NKT's current lead clinical asset is MW150, a unique and orally bioavailable p38MAPK inhibitor that exhibits brain exposure and efficacy in diverse CNS disease models. The models include tauopathies, Alzheimer's disease and related dementia, and neuropsychiatric disorders characterized by neuroinflammation and synaptic dysfunction. There are no approved drugs or drugs at clinical trial stage with MW150's unique profile of molecular recognition, pharmacological selectivity and safety. Therefore, MW150 has the potential to provide a new therapeutic intervention mechanism for neurologic disease modification.
Clinical Safety and Disease Alteration Potential:
MW150 exhibited exceptional safety, was well-tolerated and provided excellent exposure when administered daily as an oral drug to healthy volunteers. Currently, MW150 is being evaluated in Alzheimer's disease (AD) patients. MW150's mechanism of action allows for pursuit of other disorders where inflammation or synaptic dysfunction are linked to disease progression. For example, published studies in non-clinical models clearly identify certain forms of Autism Spectrum Disorders as a logical candidate.

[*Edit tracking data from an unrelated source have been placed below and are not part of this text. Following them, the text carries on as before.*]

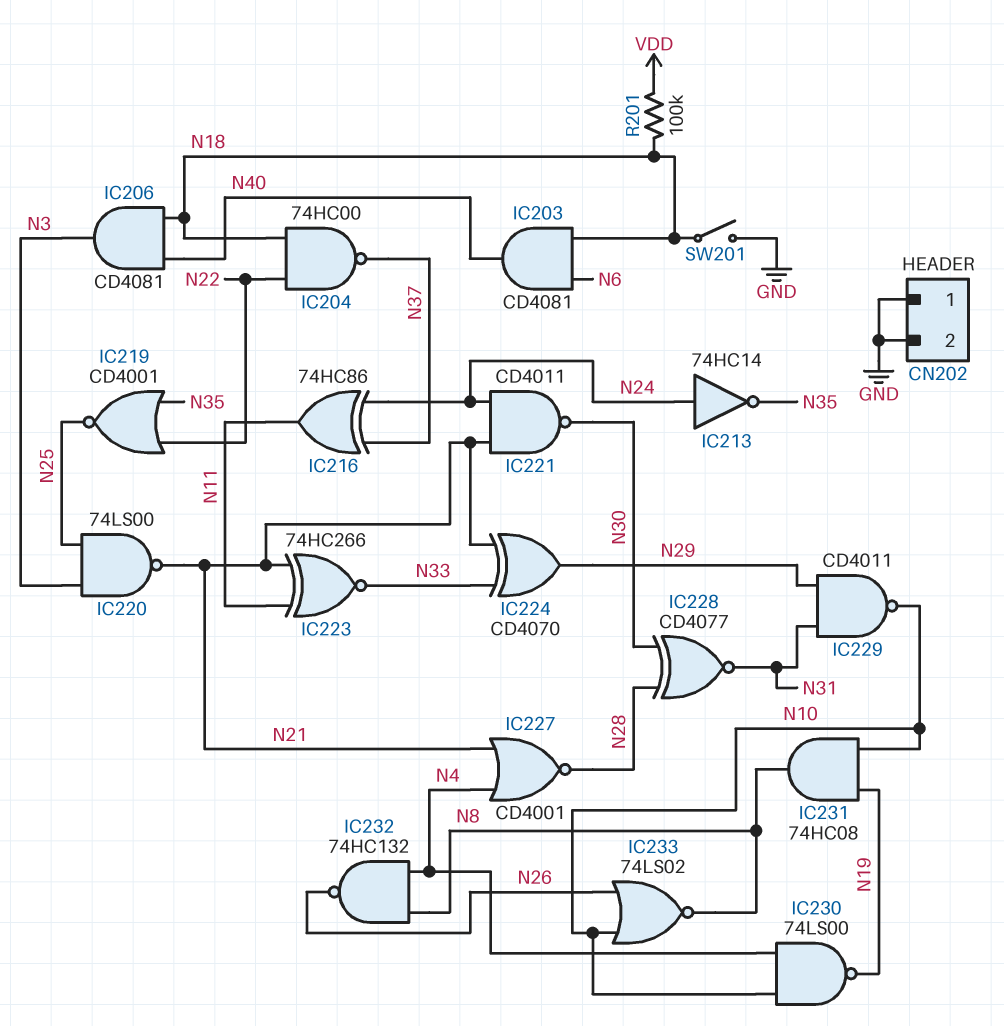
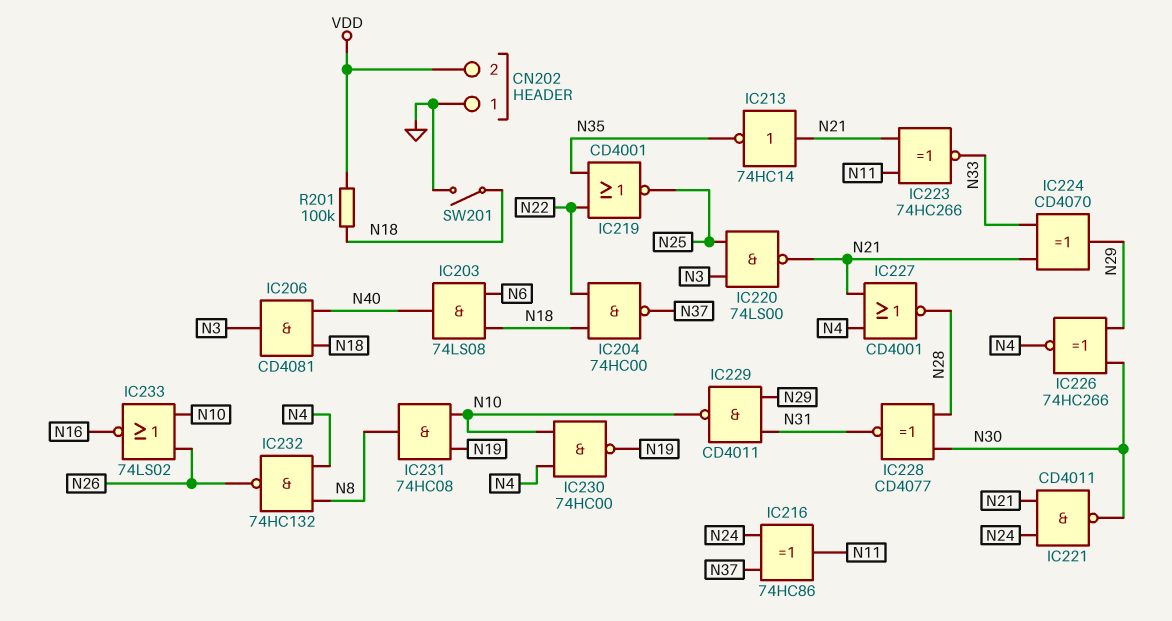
CN202 pin 2: GND -> VDD
IC203: AND CD4081 (in N6, in N18, out N40) -> AND 74LS08 (in N6, in N18, out N40)
IC213: NOT 74HC14 (in N24, out N35) -> NOT 74HC14 (in N21, out N35)
IC226: none -> XNOR 74HC266 (in N29, in N30, out N4)
IC230: NAND 74LS00 (in N4, in N10, out N19) -> NAND 74HC00 (in N4, in N10, out N19)
IC233: NOR 74LS02 (in N10, in N26, out N8) -> NOR 74LS02 (in N10, in N26, out N16)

The neuroinflammation-synaptic dysfunction hypothesis posits that certain aspects of this pathophysiology progression axis are amenable to therapeutic intervention. For example, increased drug target activity in activated glia, endogenous brain immune cells, results in dysregulated innate immunity as evidenced by increased levels of proinflammatory cytokines, small protein regulators of brain function and neuronal homeostasis. Excessive or prolonged increases in certain cytokines can result in neuronal dysfunction. Increased drug target activity in neurons results in altered axonal transport and dysfunction of communication between neurons, as evidenced by altered brain and cognitive function. Neuronal dysfunction, in turn, is detected by glia and results in further stimulation of the evolving stress cycle. The druggable stress kinase, p38MAPK, is a key target in the neuroinflammation-synaptic dysfunction axis. Concurrent inhibition by a highly selective p38MAPK inhibitor of a single molecular drug target in both glia and neurons addresses pathophysiology progression through a novel form of pleiotropic intervention with increased potential for efficacy.
Additional small molecule candidates in pre-clinical drug development represent complementary disease intervention approaches.